For much of the 20th century — until the 1960s, when “the whole country changed,” Smolla said — the dominant legal theory surrounding free speech was what he called the “order and morality” theory. That approach, most famously framed in a World War II-era case involving a Jehovah’s Witness and the marshal of a New Hampshire town, cast a highly critical eye on speech that either challenged the keeping of the peace (literal “fighting words”) or speech that was readily viewed as immoral (because “by their very utterance [they] inflict injury”).
What he’s referring to is the Supreme Court’s 1942 opinion, written by Justice Frank Murphy, in Chaplinksy v. New Hampshire,
There are certain well defined and narrowly limited classes of speech, the prevention and punishment of which have never been thought to raise any Constitutional problem. These include the lewd and obscene, the profane, the libelous, and the insulting or “fighting” words — those which, by their very utterance, inflict injury or tend to incite an immediate breach of the peace.
More particularly, the phrase, “by their very utterance, inflict injury.” While this has since been repudiated, Smolla’s point is that this was, until the 1960s, the prevailing view of the First Amendment. For those who can’t imagine a free speech regime that protected words which, “by their very utterance, inflict injury,” there it is, in a Supreme Court decision, saying exactly that.
The sharp bifurcation Smolla laid out has been finessed in recent years, he noted, by embrace of the idea that the setting where speech occurs matters. “In the vast open spaces of our society” — in the streets, on the internet — “marketplace theory runs the show,” and the courts have strongly protected free speech.
But in certain places, “order and morality trumps the marketplace,” Smolla said. Those places include the workplace and public schools, among others.
For those shaking their heads furiously, bear in mind that the Second Amendment had been uniformly held to be a municipal right, not an individual right, until Heller changed everything. Constitutional interpretations can be completely, unquestionably settled, until they’re not. This doesn’t happen often, and causes massive upheaval in society’s understanding of rights and authority, but it does happen on rare occasion.
So even if the Supreme Court maintains its strong protection of free speech, its marketplace theory on the streets and the internet, what about on campus?
Many students and their supporters on the faculty, troubled by what they perceive as attacks on students who are members of certain racial or ethnic groups, gay students, or others, believe “the campus should not be the kind of anything-goes, raucous, hate-filled, angry, over-the-top marketplace that exists in the rest of society,” Smolla said. “It should be a community of scholars,” where “rational discourse” — order and morality — rules.
Underlying Justice Murphy’s opinion in Chaplinsky were the rigid views of appropriate social interaction, an assumption that we were all in general agreement about what was “proper” such that it required no further explanation. If you needed rules of etiquette, there was Emily Post.

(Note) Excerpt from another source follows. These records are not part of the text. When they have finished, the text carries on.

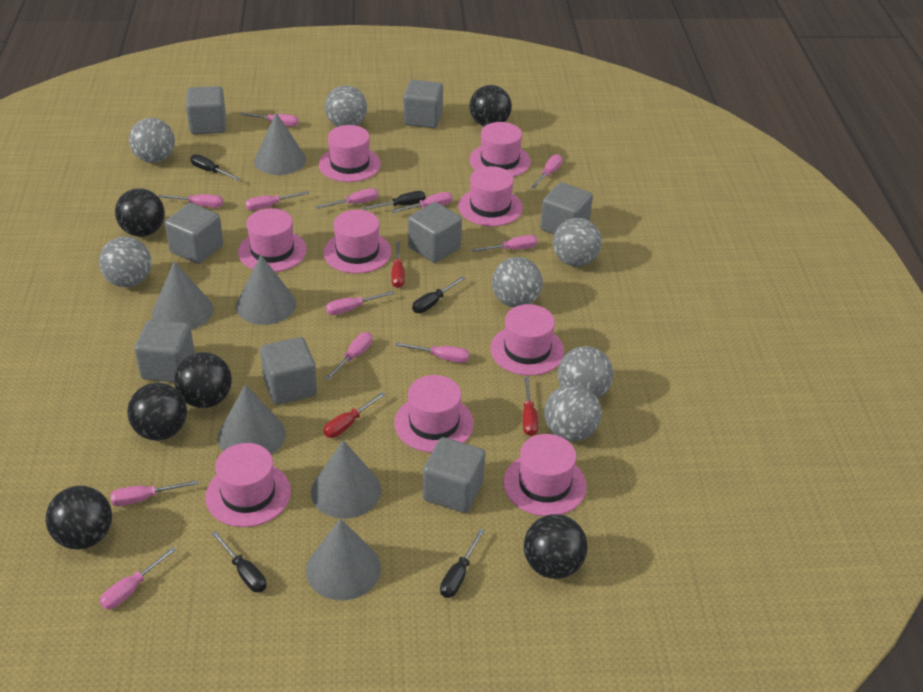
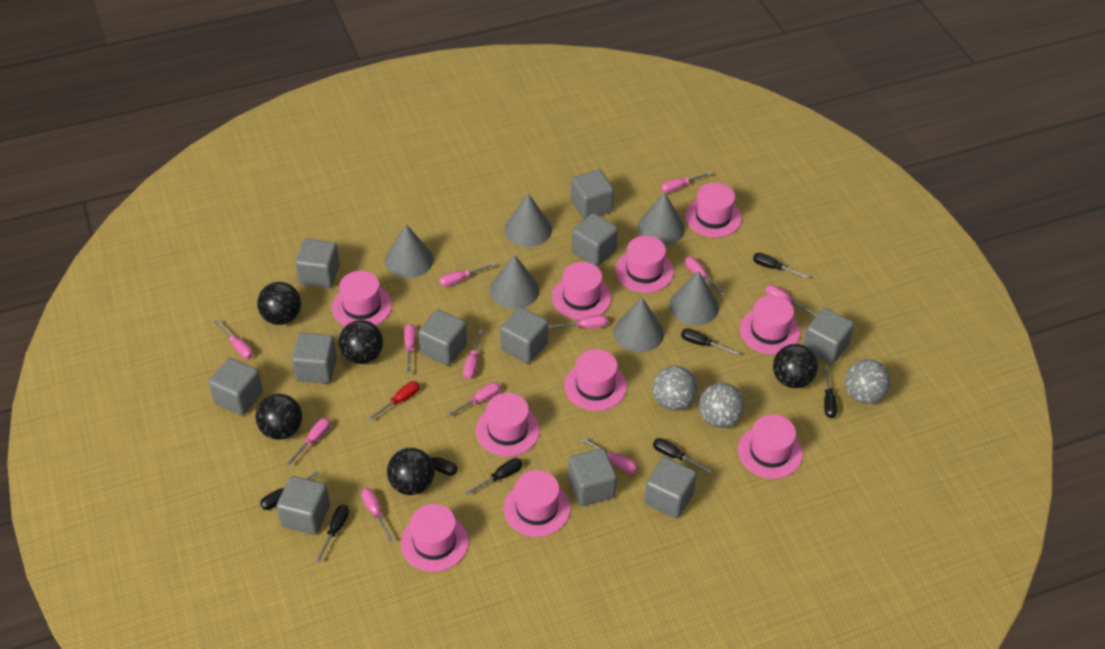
black ball: 6 -> 5
black screwdriver: 5 -> 8
grey ball: 7 -> 3
grey cube: 8 -> 11
pink hat: 9 -> 10
red screwdriver: 3 -> 1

Now, it’s left to scholars to decide whether words meet their approval, “order and morality,” to eliminate from “rational discourse” those words that, “by their very utterance, inflict injury.”
Smolla claimed agnosticism about whether this was the right course, contending merely that it is not ungrounded, but very much an accepted part of our First Amendment jurisprudence going back to Chaplinsky, until it wasn’t. His point wasn’t that it was better for censorship and eradication of heresy on campus to prevail, but that the kids weren’t completely nuts.
His main point, though, was that it’s “not that this generation doesn’t get [free speech], they just buy into one particular version of it.”
Smolla has a point, that young people are rediscovering their Victorian roots of propriety, of etiquette, of fragility. The sensibilities are remarkably similar, even if the list of offending words is entirely different. Whether this means bustles will blossom on campus is doubtful, but the fashion sense certainly seems to favor the time-honored tradition of the fainting couch.